I saw this recipe for Zinfandel Spaghetti and was, for some reason, fascinated by it. The recipe is from Michael Chiarello's Bottega cookbook. After having it pulled up on my browser for two weeks I decided to give it a whirl.
For a start I sliced up some Paesano bread and topped it with fresh mozzzarella and a sun dried tomato concoction. Some might call it a sun dried tomato pesto. However, there are people who become incensed when anyone calls anything a "pesto" that is not the traditional basil spread with pine nuts, garlic, and Parmigiano. Some might call it a tapenade. Then there are more people
Both sets of people can be referred to as uptight jerks if they ever need to be referenced.
The main course came out pretty well. I blanched the rabe, par-cooked the spaghetti and set both aside.

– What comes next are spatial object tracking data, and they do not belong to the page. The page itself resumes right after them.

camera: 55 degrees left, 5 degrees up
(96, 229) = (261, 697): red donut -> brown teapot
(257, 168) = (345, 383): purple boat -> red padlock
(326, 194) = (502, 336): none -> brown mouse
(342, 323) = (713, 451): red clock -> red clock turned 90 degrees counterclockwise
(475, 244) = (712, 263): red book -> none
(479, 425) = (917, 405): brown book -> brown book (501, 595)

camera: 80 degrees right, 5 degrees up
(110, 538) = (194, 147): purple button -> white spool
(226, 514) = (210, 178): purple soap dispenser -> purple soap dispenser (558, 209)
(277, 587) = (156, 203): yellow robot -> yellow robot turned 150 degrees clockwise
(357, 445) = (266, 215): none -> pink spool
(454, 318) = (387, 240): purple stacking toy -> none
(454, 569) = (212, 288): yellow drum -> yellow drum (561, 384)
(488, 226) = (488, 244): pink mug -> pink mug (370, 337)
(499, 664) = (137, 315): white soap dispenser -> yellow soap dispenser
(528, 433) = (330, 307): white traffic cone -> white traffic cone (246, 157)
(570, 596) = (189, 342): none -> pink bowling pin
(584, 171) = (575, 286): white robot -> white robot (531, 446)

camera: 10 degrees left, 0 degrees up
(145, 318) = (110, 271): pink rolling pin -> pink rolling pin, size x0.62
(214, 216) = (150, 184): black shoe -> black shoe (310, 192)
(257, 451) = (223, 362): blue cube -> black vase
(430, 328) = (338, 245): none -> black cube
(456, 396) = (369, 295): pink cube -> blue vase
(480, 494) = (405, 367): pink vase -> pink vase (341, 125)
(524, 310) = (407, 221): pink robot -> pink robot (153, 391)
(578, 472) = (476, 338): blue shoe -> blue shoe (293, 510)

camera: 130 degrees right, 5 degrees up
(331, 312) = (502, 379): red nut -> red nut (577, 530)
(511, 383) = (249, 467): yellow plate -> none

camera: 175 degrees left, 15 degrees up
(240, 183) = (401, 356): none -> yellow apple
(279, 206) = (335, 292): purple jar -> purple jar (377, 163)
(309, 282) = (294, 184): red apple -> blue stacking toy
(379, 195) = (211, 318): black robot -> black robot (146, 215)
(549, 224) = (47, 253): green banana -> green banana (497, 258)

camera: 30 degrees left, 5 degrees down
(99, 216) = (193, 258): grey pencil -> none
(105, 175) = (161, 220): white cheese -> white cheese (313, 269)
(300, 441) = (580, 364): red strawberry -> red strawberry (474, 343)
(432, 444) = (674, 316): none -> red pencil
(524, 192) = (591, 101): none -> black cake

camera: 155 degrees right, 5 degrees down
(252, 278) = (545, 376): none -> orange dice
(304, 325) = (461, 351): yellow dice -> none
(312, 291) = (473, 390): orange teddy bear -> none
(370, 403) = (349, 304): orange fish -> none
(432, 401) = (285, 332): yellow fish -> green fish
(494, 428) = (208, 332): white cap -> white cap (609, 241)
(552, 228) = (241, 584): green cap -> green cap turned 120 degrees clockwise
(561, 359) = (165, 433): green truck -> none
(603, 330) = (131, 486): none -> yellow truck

I reduced some zinfandel by half with a little sugar then tossed the pasta in with the zinfandel to coat it and complete its cooking. Then I browned some red pepper flakes and garlic and cooked the rabe and combined it all together. I topped it with some Parmigiano-Reggiano before serving.
This was a fun dish to make but I don't think I'd make it again. It was good but I think it was more novel than it was delicious.
For wine we enjoyed the other half bottle of this Italian zinfandel that I used to make the pasta dish.
So, if you're looking do do something novel for dinner you should give this recipe a shot. However, there are far more delicious ways to enjoy pasta even if they are less colorful.